The writing, too, is problematic. Wolanski is not an experienced writer, and has utilised the services of a journalist, Diana Bagnall, to tell her story. This is an honest stratagem, for it provides a factual narrative, unadorned and unembellished by any literary device. This, though, is also the book’s chief weakness; a style of writing that is flat and journalistic.

As her story progresses into the present, there are instances where Wolanski seems to rush her narrative. Loves, romantic entanglements, business ventures, all meld together with a potted history that takes in the Whitlam years, the Dismissal, the floating of the Australian dollar, and other such events. Indeed, there are chapters, especially towards the end of the book, dealing with her various marriages, where Wolanski seemingly, and frustratingly, gives the reader barely more than the dot-point treatment and insight.

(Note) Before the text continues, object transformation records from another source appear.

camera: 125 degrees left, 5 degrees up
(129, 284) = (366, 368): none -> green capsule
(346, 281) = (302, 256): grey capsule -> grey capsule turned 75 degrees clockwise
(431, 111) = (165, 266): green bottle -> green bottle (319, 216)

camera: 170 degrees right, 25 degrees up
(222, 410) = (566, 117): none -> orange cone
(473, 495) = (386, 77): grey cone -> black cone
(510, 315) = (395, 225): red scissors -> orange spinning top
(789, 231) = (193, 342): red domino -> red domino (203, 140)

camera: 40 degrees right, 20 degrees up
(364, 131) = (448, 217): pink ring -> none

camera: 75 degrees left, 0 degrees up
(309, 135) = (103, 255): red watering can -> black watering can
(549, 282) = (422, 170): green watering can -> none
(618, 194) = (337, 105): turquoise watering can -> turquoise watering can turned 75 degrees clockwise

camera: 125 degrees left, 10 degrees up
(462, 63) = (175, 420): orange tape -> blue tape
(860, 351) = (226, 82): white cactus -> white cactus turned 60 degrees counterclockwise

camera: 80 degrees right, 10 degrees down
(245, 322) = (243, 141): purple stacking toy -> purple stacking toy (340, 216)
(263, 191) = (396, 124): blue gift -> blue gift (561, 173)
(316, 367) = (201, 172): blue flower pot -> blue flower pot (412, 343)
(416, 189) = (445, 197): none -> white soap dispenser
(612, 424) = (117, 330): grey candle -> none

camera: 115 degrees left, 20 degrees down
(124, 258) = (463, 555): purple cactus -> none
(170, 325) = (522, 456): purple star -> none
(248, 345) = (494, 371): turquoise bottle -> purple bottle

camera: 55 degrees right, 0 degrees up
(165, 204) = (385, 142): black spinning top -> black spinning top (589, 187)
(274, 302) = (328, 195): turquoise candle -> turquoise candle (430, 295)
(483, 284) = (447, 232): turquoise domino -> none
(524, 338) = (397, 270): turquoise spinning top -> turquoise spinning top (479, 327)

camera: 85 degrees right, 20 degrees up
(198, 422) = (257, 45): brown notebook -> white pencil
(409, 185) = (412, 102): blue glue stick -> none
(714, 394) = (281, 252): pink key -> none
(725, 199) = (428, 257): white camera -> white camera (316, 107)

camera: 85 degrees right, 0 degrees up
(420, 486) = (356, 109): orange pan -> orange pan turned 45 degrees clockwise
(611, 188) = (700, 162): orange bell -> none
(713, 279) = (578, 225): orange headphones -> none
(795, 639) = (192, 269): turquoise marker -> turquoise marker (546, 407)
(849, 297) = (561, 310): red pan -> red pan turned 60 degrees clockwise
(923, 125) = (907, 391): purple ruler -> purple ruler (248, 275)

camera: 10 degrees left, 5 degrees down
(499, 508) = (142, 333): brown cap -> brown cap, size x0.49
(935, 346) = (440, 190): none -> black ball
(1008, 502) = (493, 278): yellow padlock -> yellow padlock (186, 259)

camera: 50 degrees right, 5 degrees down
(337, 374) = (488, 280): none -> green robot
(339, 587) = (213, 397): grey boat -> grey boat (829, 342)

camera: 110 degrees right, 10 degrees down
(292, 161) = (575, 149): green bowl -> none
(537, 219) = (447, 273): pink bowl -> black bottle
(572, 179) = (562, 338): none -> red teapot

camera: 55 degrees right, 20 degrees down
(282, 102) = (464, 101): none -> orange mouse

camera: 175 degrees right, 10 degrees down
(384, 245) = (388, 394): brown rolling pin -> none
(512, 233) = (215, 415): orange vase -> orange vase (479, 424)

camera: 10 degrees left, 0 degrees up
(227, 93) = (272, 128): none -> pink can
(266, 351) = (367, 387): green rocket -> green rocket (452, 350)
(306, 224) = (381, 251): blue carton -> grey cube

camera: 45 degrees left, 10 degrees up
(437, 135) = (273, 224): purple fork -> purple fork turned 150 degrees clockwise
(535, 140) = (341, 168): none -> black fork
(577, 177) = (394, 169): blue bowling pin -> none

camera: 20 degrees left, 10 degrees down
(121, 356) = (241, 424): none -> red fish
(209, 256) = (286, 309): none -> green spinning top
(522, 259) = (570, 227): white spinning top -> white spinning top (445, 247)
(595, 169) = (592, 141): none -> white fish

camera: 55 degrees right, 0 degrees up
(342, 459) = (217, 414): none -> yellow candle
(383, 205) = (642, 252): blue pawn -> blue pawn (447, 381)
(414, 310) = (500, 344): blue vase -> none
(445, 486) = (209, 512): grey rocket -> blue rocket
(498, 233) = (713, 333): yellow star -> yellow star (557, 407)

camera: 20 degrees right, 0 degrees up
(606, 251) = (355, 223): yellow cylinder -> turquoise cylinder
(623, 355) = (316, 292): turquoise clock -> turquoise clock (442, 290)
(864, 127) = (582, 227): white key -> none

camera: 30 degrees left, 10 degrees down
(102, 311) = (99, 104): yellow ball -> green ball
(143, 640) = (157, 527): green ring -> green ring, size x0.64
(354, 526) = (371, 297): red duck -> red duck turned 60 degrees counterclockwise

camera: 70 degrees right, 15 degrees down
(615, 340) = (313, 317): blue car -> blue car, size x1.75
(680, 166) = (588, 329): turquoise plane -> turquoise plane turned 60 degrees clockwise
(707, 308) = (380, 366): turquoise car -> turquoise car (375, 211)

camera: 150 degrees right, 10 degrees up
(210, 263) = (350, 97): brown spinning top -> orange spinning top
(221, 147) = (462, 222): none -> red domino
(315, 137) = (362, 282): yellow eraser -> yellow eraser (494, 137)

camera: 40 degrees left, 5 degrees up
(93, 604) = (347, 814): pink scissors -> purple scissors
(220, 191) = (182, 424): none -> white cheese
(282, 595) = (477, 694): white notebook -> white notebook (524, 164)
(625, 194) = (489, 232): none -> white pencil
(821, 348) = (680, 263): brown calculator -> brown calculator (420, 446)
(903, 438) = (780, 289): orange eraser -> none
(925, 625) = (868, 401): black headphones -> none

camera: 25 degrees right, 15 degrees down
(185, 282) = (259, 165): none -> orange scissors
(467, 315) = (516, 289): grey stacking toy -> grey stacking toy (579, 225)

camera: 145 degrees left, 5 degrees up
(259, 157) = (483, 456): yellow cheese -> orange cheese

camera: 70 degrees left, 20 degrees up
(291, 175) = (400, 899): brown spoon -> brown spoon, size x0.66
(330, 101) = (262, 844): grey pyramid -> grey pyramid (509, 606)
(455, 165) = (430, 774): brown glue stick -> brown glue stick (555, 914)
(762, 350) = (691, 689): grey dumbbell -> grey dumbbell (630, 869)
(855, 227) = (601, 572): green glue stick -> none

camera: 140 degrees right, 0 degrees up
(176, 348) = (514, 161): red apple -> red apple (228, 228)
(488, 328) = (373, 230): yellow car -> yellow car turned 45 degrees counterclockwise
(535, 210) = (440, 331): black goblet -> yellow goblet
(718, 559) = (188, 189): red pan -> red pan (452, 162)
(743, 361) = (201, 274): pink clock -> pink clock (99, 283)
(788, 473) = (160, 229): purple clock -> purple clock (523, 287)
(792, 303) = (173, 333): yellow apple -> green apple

That Wolanski has excelled, and at so much in life, is in itself a fulfilment of her triumph over a pained and unimaginable past. Precisely because of the unique nature of her own story, an uncluttered presentation of Wolanski’s diary entries would have been fascinating, with her subsequent story and recollections acting not as commentary but as a bookend continuation of the narrative. There is Wolanski’s appearance and testimony at the trial of the Nazi commandant who ordered the deaths of her father and beloved brother. There is her terror at having to face these horrors for the first time, in 1963, eighteen years after the war had ended.  There is her unexpected meeting, at the trial, with the daughter of an SS officer, who has devoted her life to helping the victims of the Nazis – the two remain lifelong friends. And there is her speech at the dedication of a controversial Holocaust memorial in Berlin, before a gathering of dignitaries and survivors – after having suppressed much of what she had been through, for the pain alone, and the determination to move on.

Destined to Live, like all tales of human tyranny and survival, is one that needs to be told, and whose uniqueness makes it stand out. A story such as this must also be read. A more thoughtfully crafted, elegant and better-edited version of this story could have communicated so much more, so much more poignantly, to a broader audience.